You can see the erroneous behavior in the attached PCAP file showing OsmoBTS-generated GSMTAP and RSL. Also attached are log file outputs of LAPDm logging for mo-sms and mt-sms. In them you can find troubling lines like 'S frame response with F=1 error' which should never happen...
I suspect two issues related to this:
1) Our lapdm.c code uses regular osmo_timer_* functions to determine once T200 expires, rather than a GSM frame number time-base.
This wouldn't be a problem in a synchronous real-time environemnt. However, in OsmoBTS (as in OsmocomBB), there is a relatively long and queue / delay between the point where a frame is pulled out of the bottom end of LAPDm and actual transmission on the radio interface. However, LAPDm T200 starts ticking from the point the frame was pulled out, rather than from the point transmission started.
In order to change this, I suggest that we either change LAPDm timers to work on frame numbers passed up from L1 via every L1SAP primitive (comparing RTS.ind for downlink vs.

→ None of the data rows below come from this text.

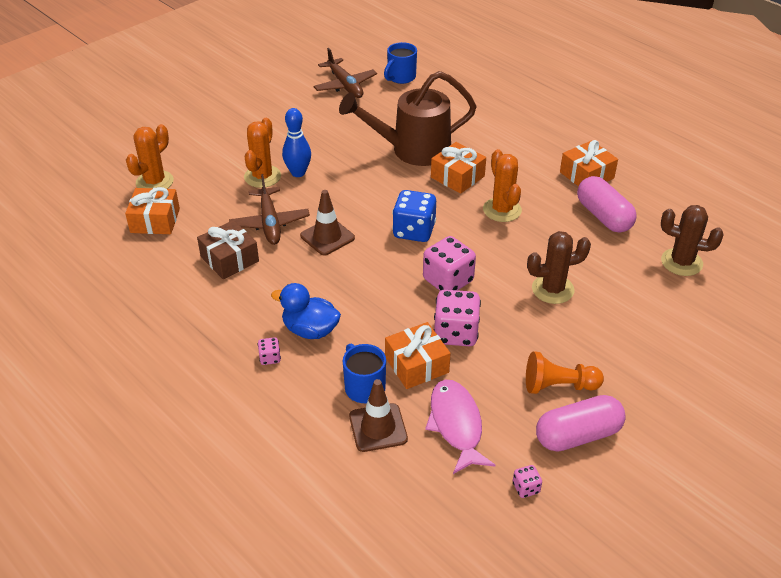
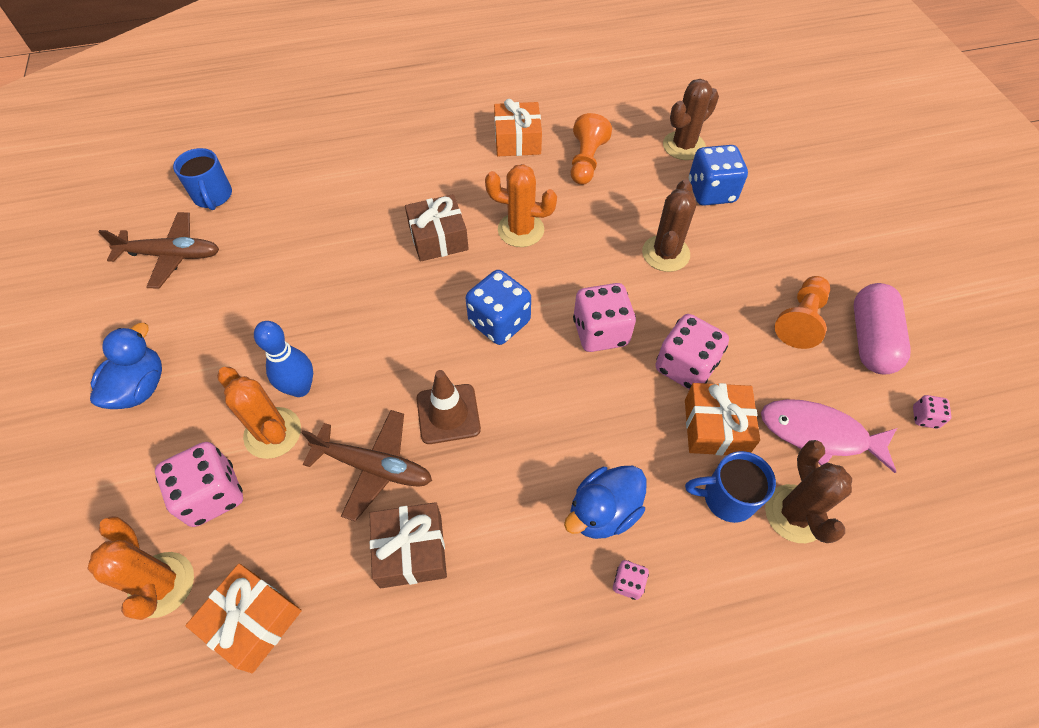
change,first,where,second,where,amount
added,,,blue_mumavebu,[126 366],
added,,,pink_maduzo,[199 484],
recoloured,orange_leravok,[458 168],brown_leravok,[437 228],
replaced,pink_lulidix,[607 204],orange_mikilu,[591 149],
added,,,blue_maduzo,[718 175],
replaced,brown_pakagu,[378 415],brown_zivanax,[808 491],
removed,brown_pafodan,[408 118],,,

DATA.ind for uplink), or simply keeping a per-PHY/per-TRX measurement of that 'round trip time between the actual radio and the L2'. We can then compensate for this by adding it to T200.
I briefly tried this here, where one given hardware indicated about 56ms round-trip-time (13 frames difference between RTS.ind and DATA.ind). However, it didn't help. Even compensating by 120ms was not sufficient. This needs to be revisited.
2) I think libosmogsm LAPDm implementation is actually buggy, specifically in situations where T200 expires. We don't see that often, as the 1s/2s is so long that in reality it rarely happens. Once the T200 value is reduced, the probability of running into T200 expiration increases, and so does the probability of seeing related problems.
Our existing lapdm unit tests don't seem to cover timing related behavior, so that definitely is something tha appears to need improvement.
Any help on those issues is appreciated.
Meanwhile, I decided to revert back to the libosmogsm T200 defaults by the means of commit 3ca59512d2f4eb1f87699e8fada67f33674918b4
Regards, Harald